BEGIN

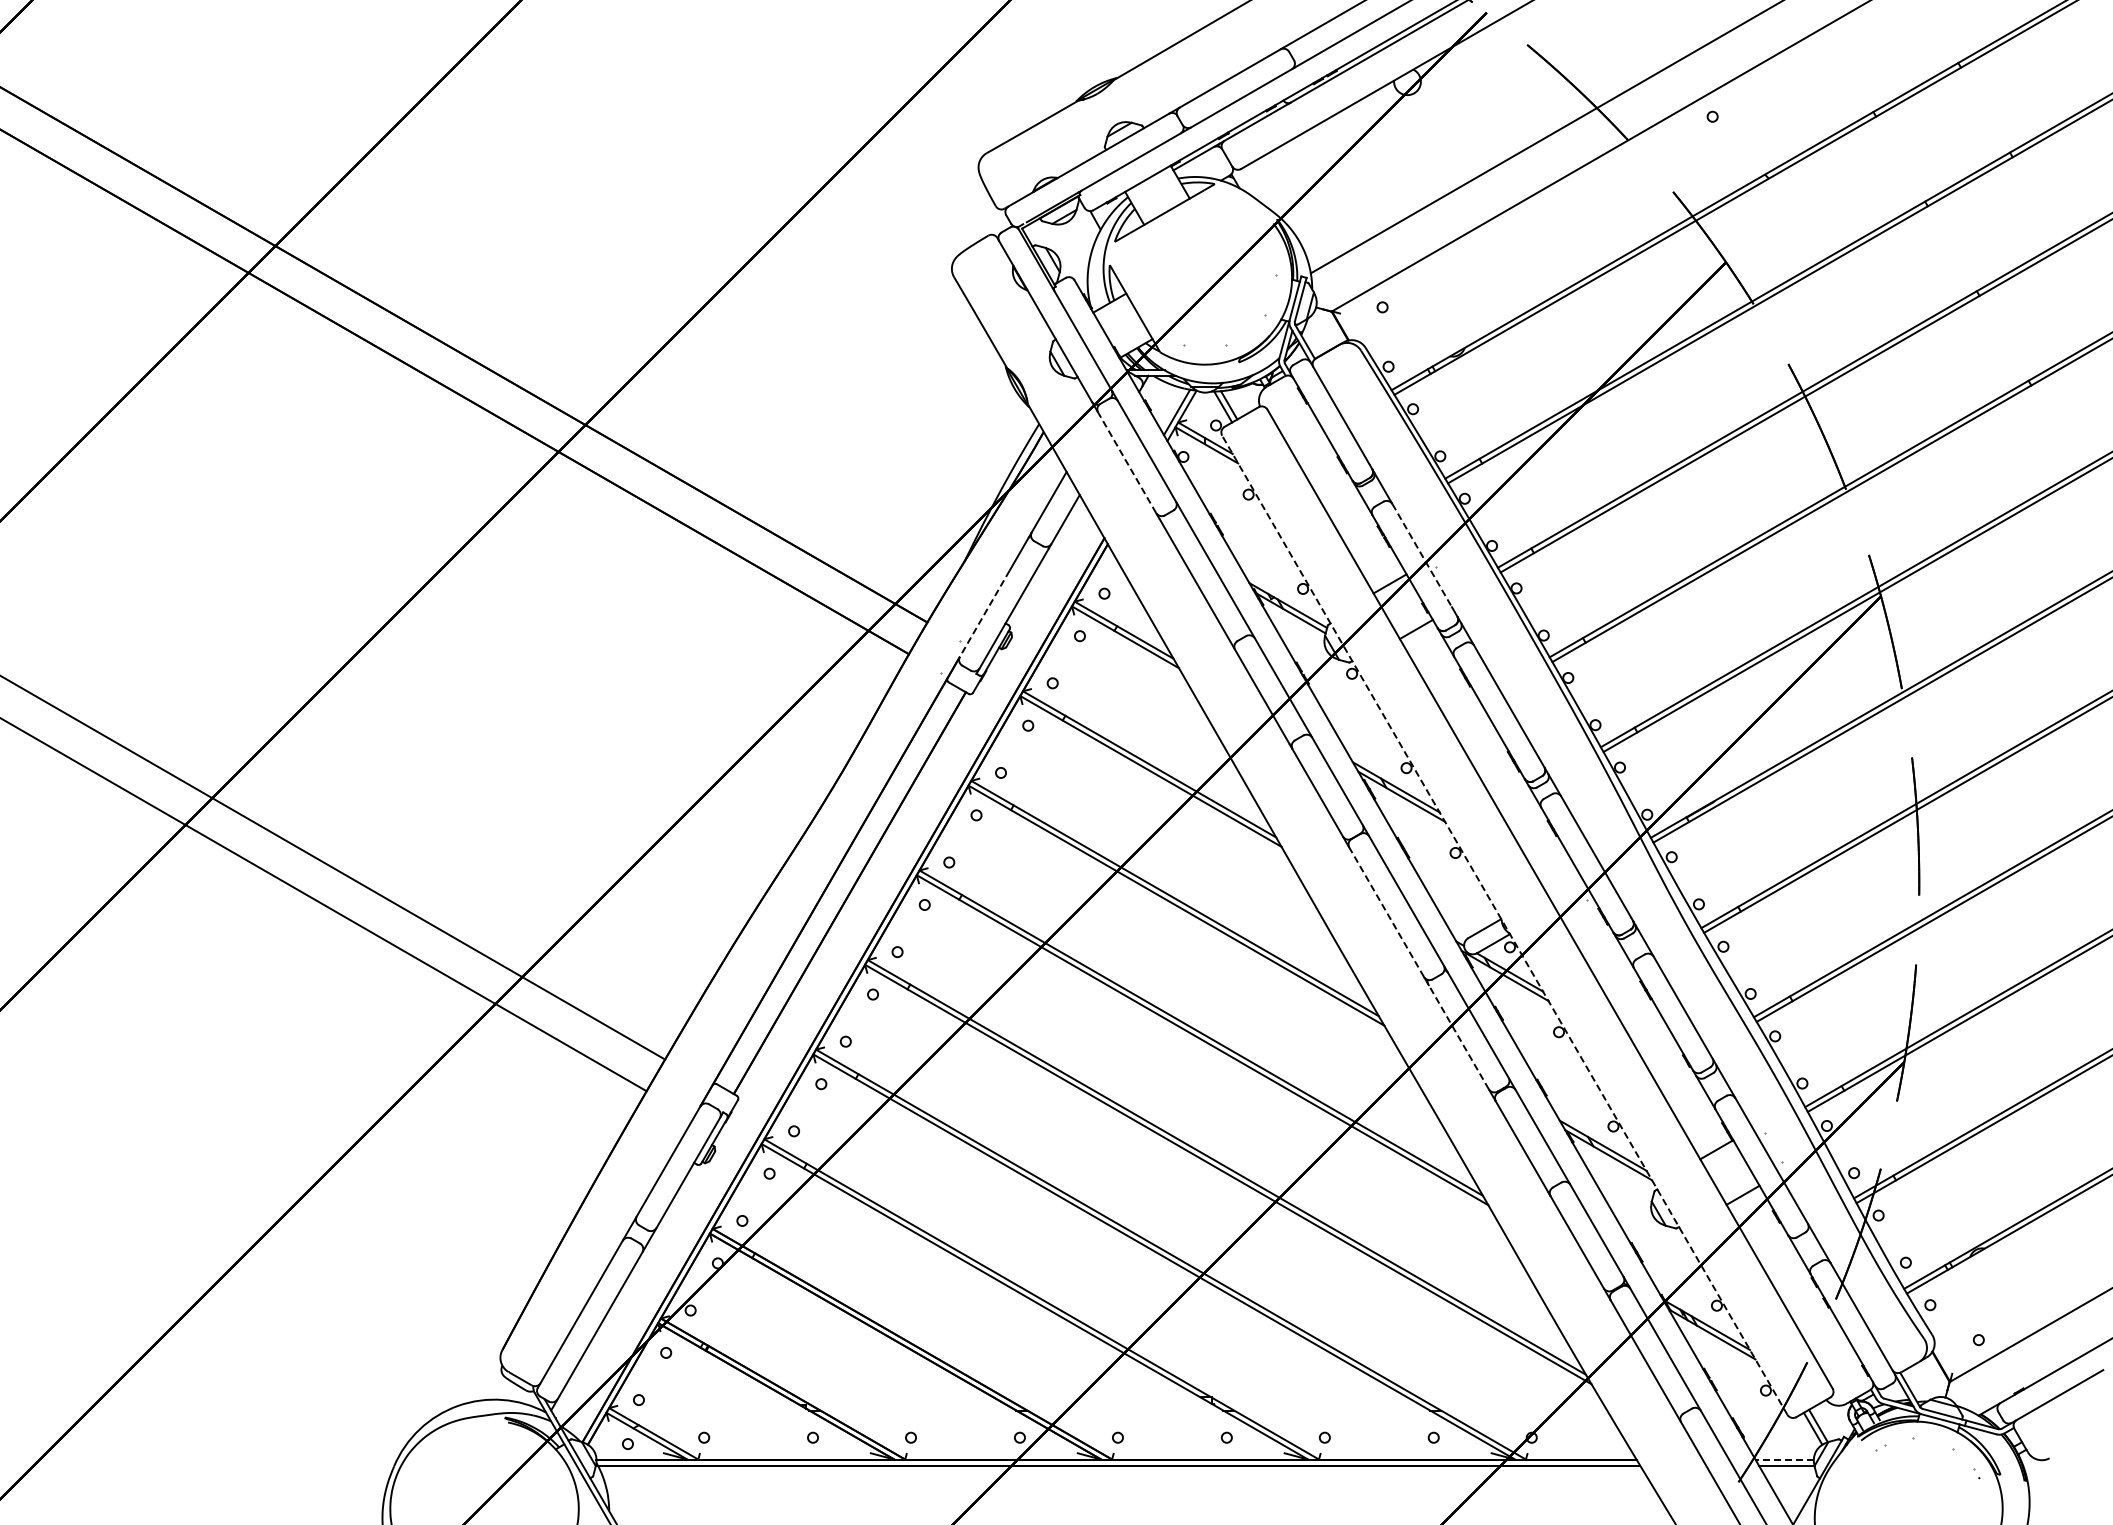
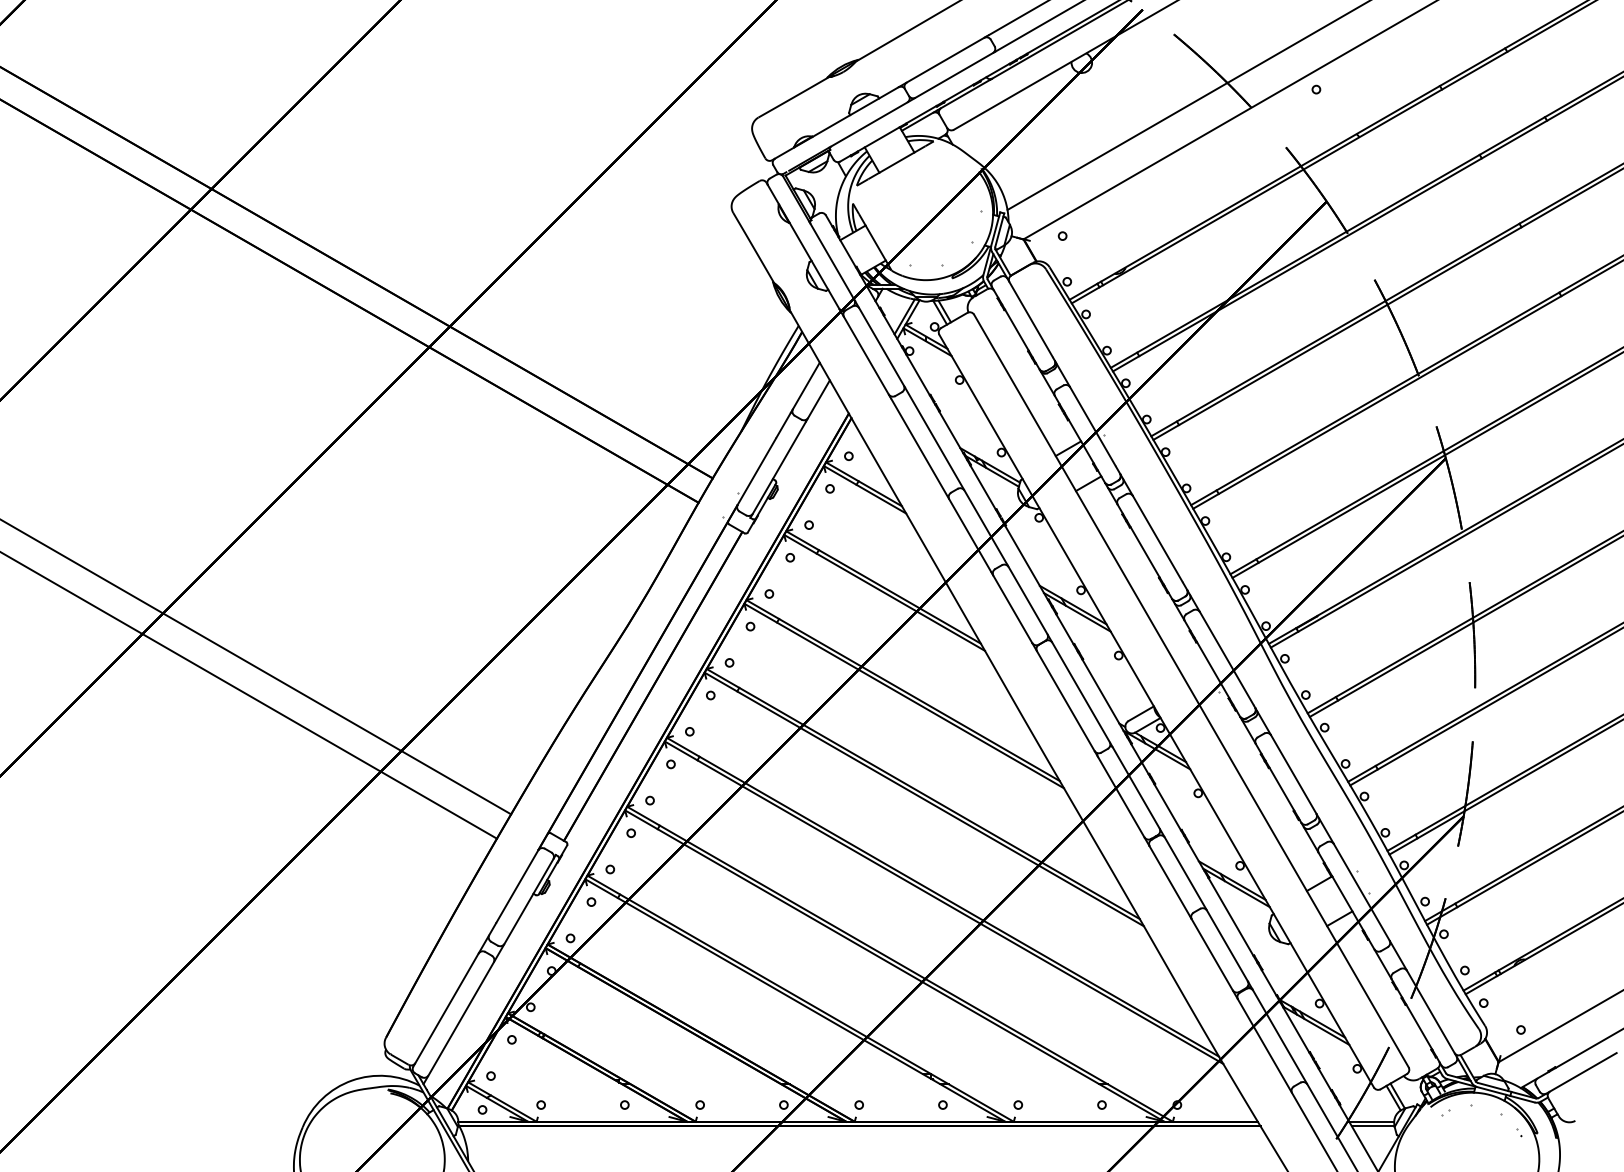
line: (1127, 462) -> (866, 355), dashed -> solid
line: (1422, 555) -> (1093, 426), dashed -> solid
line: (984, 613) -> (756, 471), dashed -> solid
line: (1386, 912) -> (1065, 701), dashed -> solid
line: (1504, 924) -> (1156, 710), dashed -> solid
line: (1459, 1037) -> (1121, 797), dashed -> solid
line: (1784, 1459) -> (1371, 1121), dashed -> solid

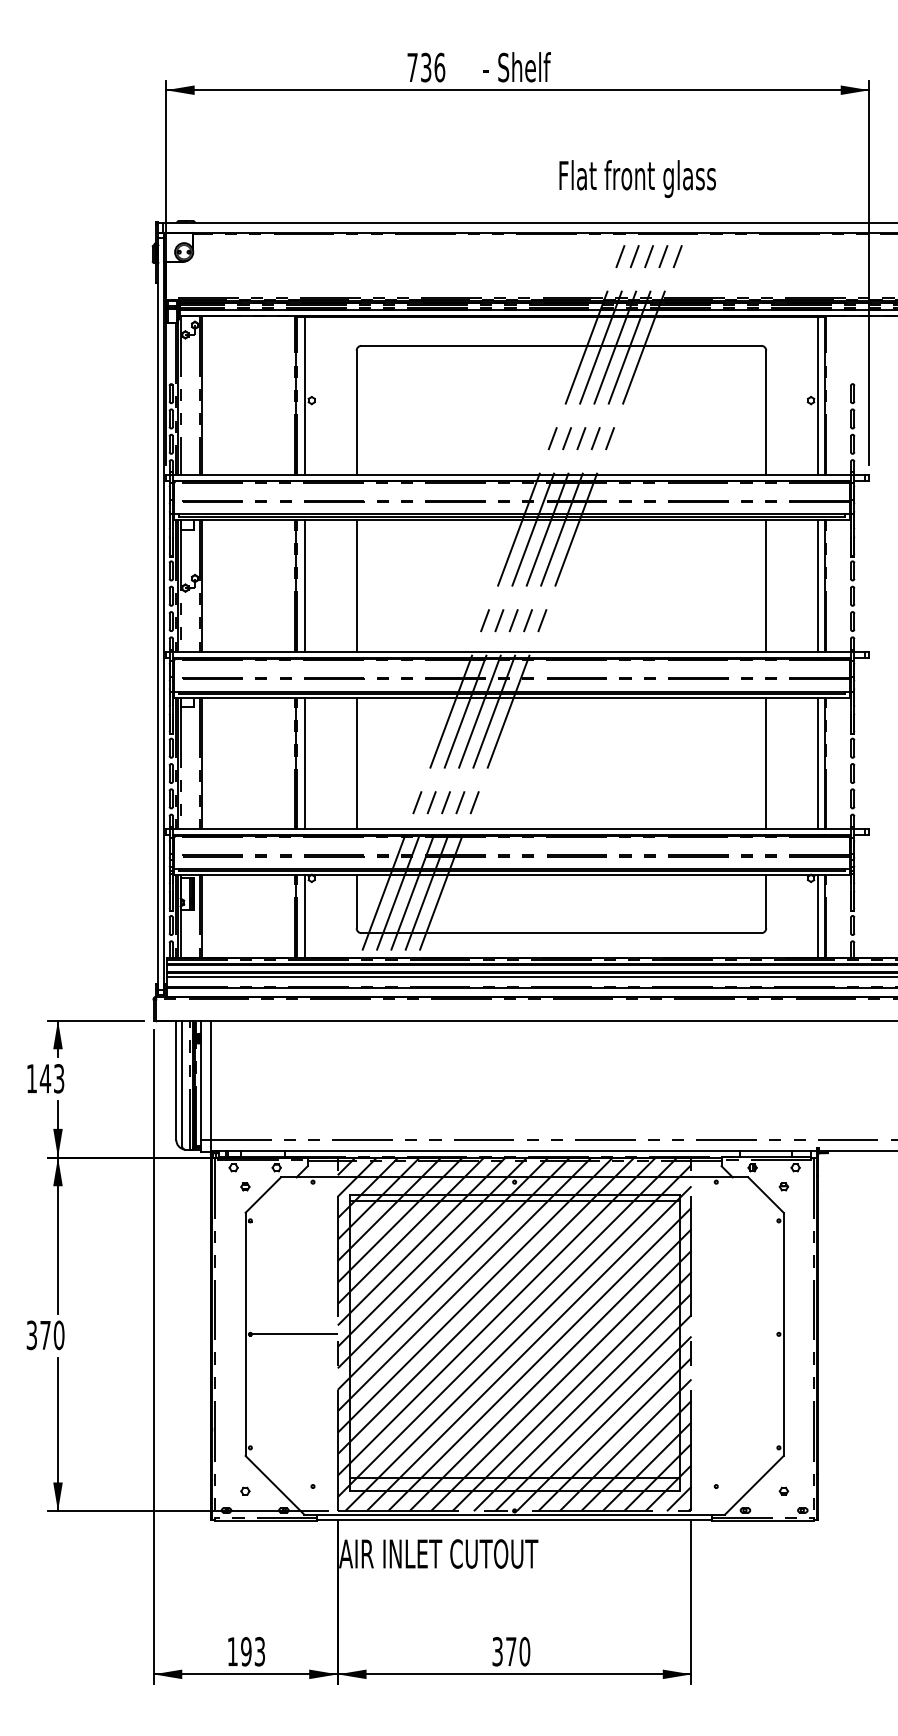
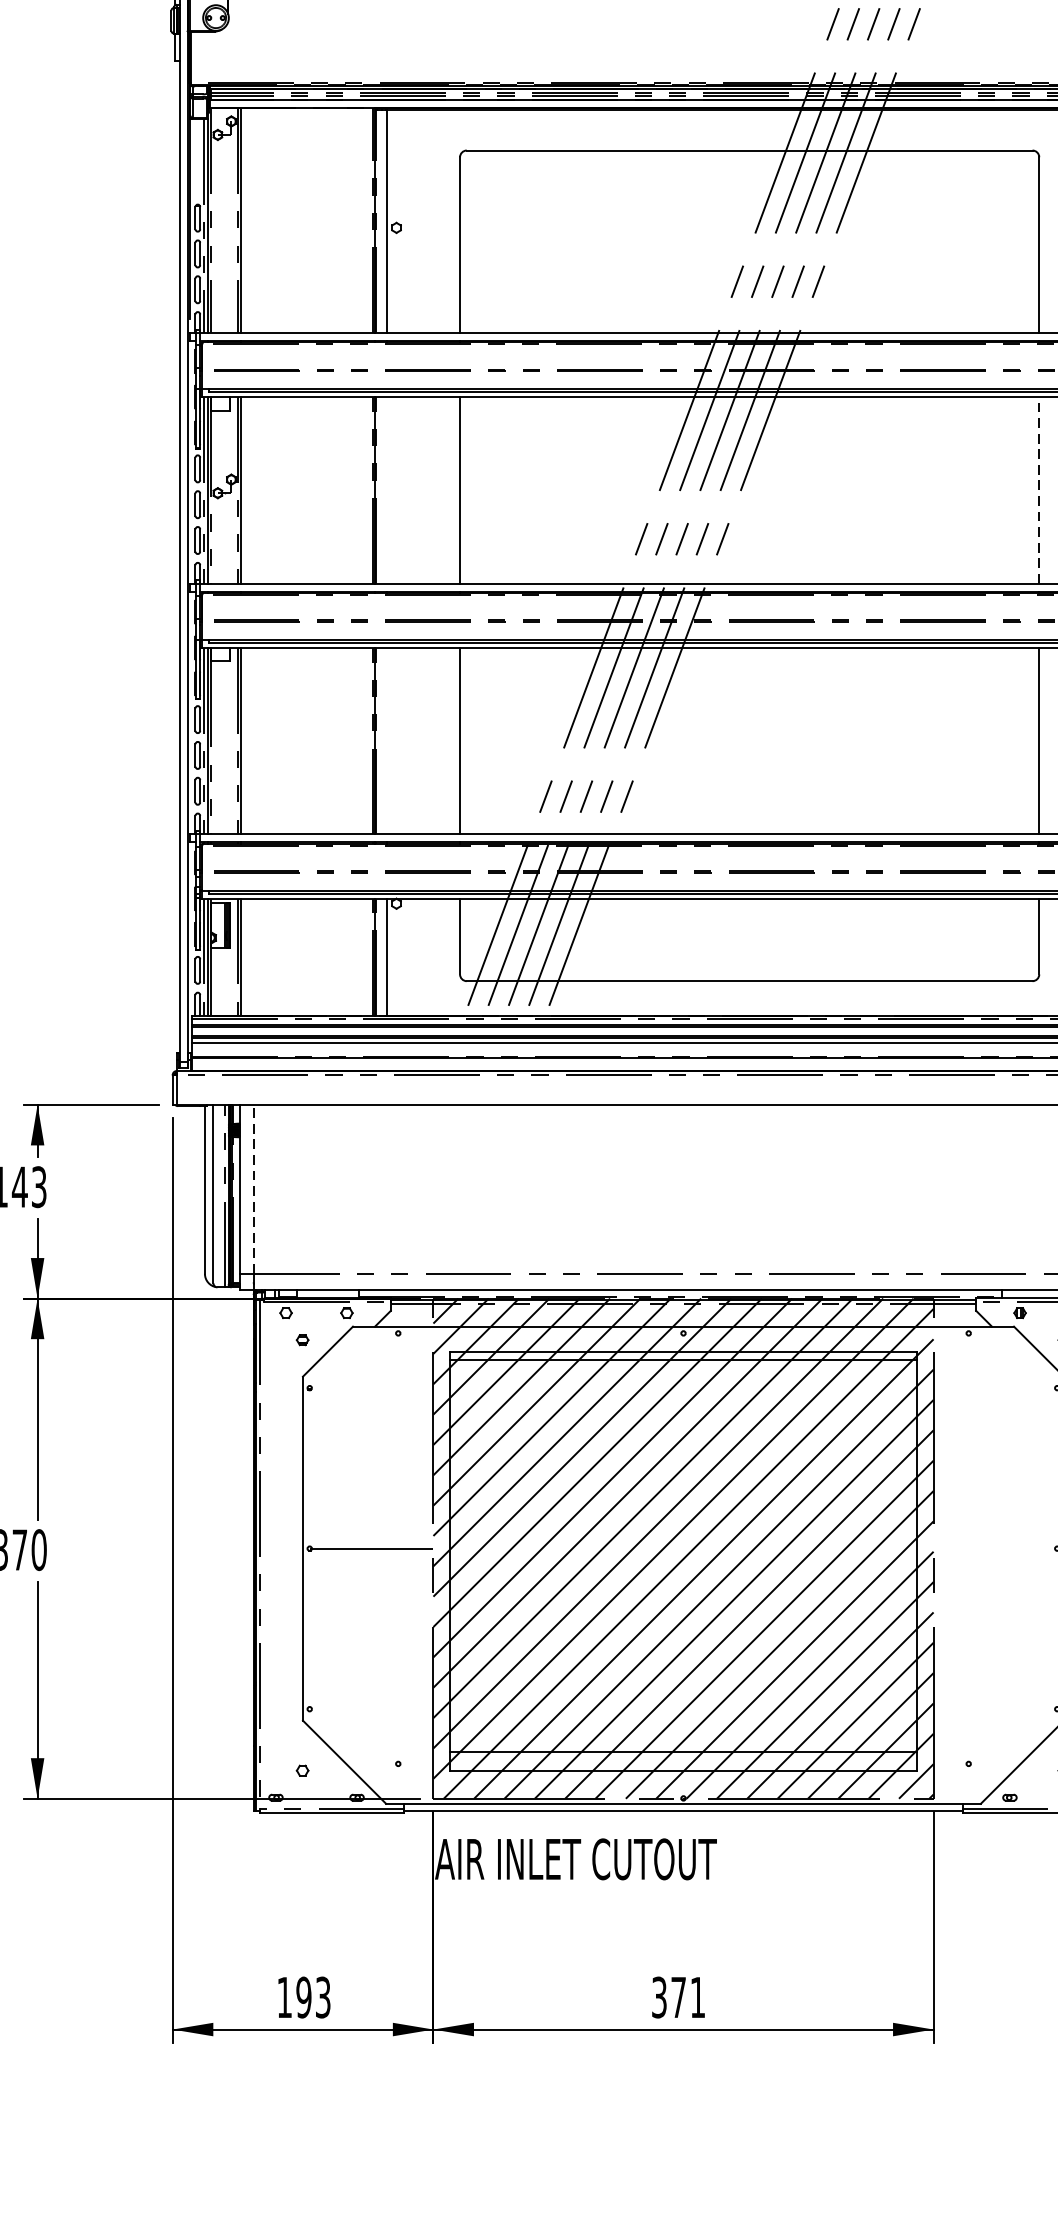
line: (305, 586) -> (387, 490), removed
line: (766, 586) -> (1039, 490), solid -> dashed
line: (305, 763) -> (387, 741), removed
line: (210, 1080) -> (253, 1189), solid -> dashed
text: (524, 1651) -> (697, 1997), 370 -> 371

END

Output all the material verbatim, skipping every image.

line: (1127, 462) -> (866, 355), dashed -> solid
line: (1422, 555) -> (1093, 426), dashed -> solid
line: (984, 613) -> (756, 471), dashed -> solid
line: (1386, 912) -> (1065, 701), dashed -> solid
line: (1504, 924) -> (1156, 710), dashed -> solid
line: (1459, 1037) -> (1121, 797), dashed -> solid
line: (1784, 1459) -> (1371, 1121), dashed -> solid

line: (305, 586) -> (387, 490), removed
line: (766, 586) -> (1039, 490), solid -> dashed
line: (305, 763) -> (387, 741), removed
line: (210, 1080) -> (253, 1189), solid -> dashed
text: (524, 1651) -> (697, 1997), 370 -> 371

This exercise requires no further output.